The Indiana Department of Transportation (INDOT) completed a total of 25 high friction surface treatment (HFST) projects across the state in 2018. This research study attempted to investigate the durability and performance of HFST in terms of its HFST-pavement system integrity and surface friction performance. Laboratory tests were conducted to determine the physical and mechanical properties of epoxy-bauxite mortar. Field inspections were carried out to identify site conditions and common early HFST distresses. Cyclic loading test and finite element method (FEM) analysis were performed to evaluate the bonding strength between HFST and existing pavement, in particular chip seal with different pretreatments such as vacuum sweeping, shotblasting, and scarification milling.
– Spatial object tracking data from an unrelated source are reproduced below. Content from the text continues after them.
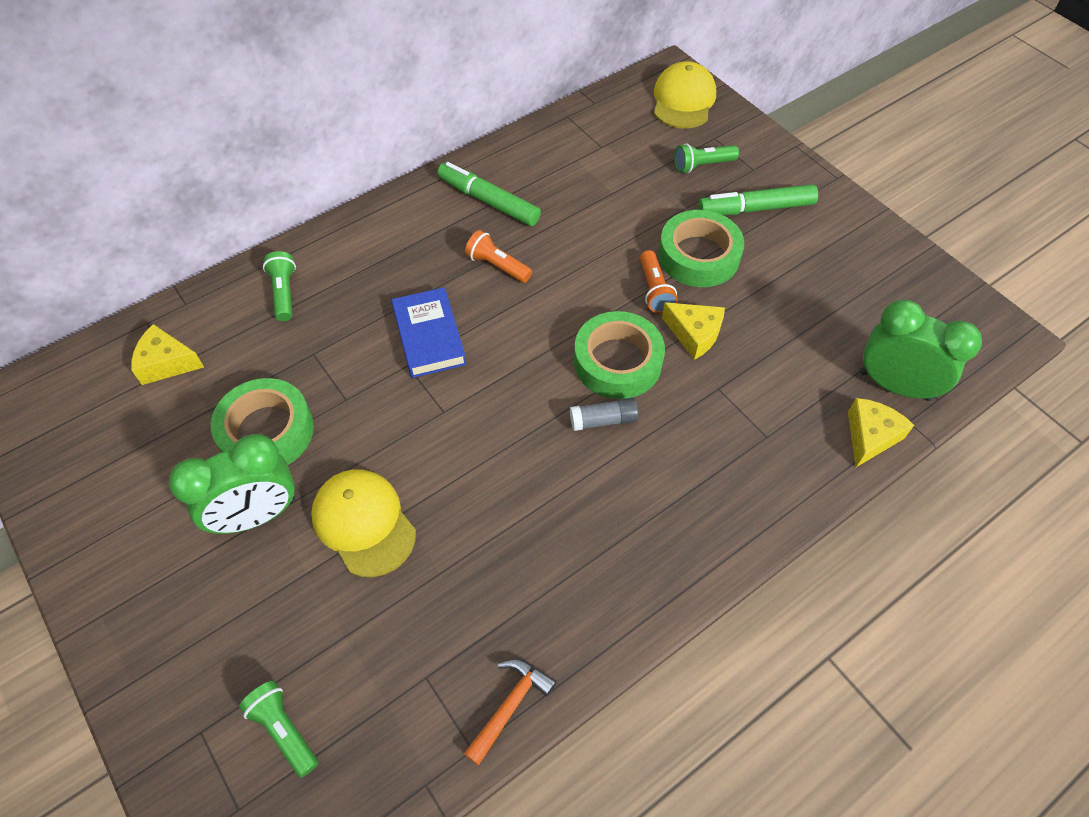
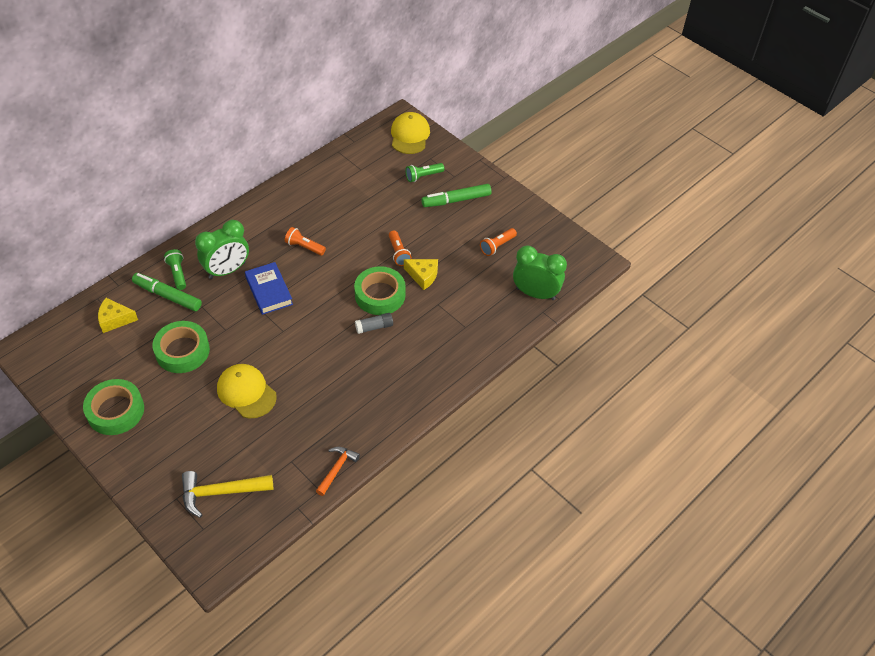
camera: 10 degrees left, 5 degrees down
(257, 515) = (185, 394): green clock -> green clock (227, 270)
(284, 730) = (220, 492): green flashlight -> yellow hammer
(488, 201) = (294, 209): green marker -> green marker (167, 296)
(698, 256) = (423, 231): green tape -> green tape (115, 411)
(825, 293) = (497, 246): none -> orange flashlight
(870, 436) = (521, 321): yellow cheese -> none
Both surface friction and texture tests were undertaken periodically (generally once every 6 months) to evaluate the surface friction performance of HFST. Crash records over a 5-year period, i.e., 3 years before installation and 2 years after installation, were examined to determine the safety performance of HFST, crash modification factor (CMF) in particular.
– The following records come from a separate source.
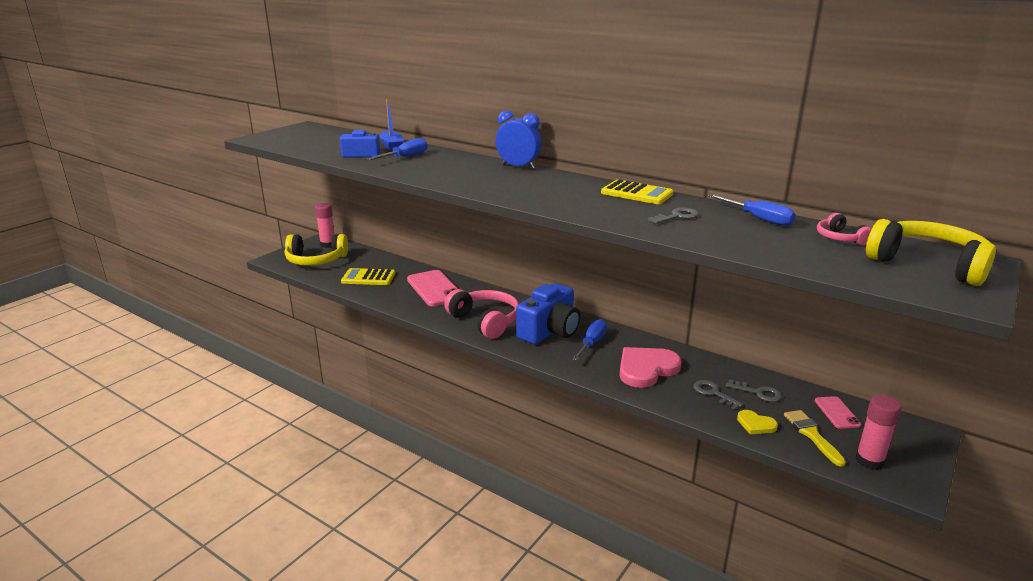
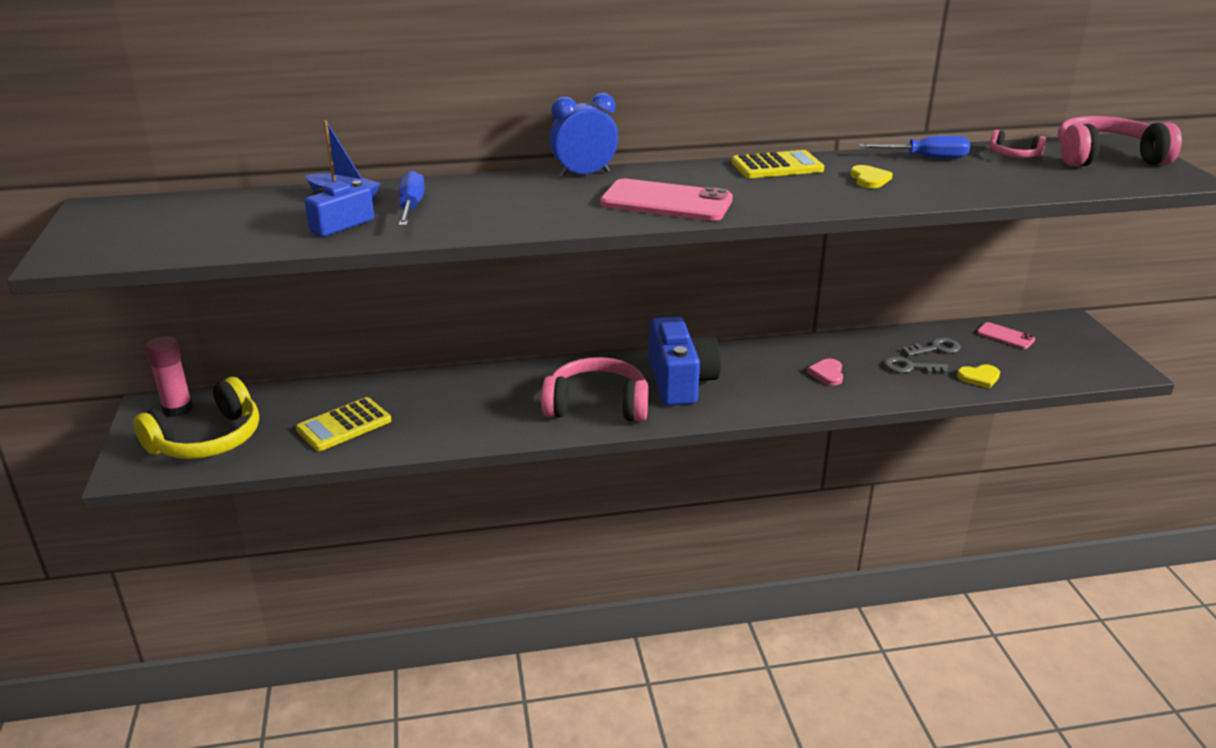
camera: 45 degrees left, 5 degrees up
(434, 289) = (462, 397): pink phone -> pink phone (666, 202)
(591, 343) = (740, 373): blue screwdriver -> none
(646, 369) = (827, 374): pink heart -> pink heart, size x0.49
(677, 216) = (869, 179): grey key -> yellow heart
(812, 435) = (1022, 364): yellow brush -> none
(869, 461) = (1080, 364): pink glue stick -> none
(928, 264) = (1106, 158): yellow headphones -> pink headphones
It was found that HFST epoxy-bauxite mortar has a coefficient of thermal expansion (CTE) significantly higher than those of hot mix asphalt (HMA) mixtures and Portland cement concrete (PCC), and good cracking resistance. The most common early HFST distresses in Indiana are reflective cracking, surface wrinkling, aggregate loss, and delamination. Vacuum sweeping is the optimal method for pretreating existing pavements, chip seal in particular. Chip seal in good condition is structurally capable of providing a sound base for HFST. On two-lane highway curves, HFST is capable of reducing the total vehicle crash by 30%, injury crash by 50%, and wet weather crash by 44%, and providing a CMF of 0.584 in Indiana. Great variability may arise in the results of friction tests on horizontal curves by the use of locked wheel skid tester (LWST) due both to the nature of vehicle dynamics and to the operation of test vehicle. Texture testing, however, is capable of providing continuous texture measurements that can be used to calculate a texture height parameter, i.e., mean profile depth (MPD), not only for evaluating friction performance but also implementing quality control (QC) and quality assurance (QA) plans for HFST.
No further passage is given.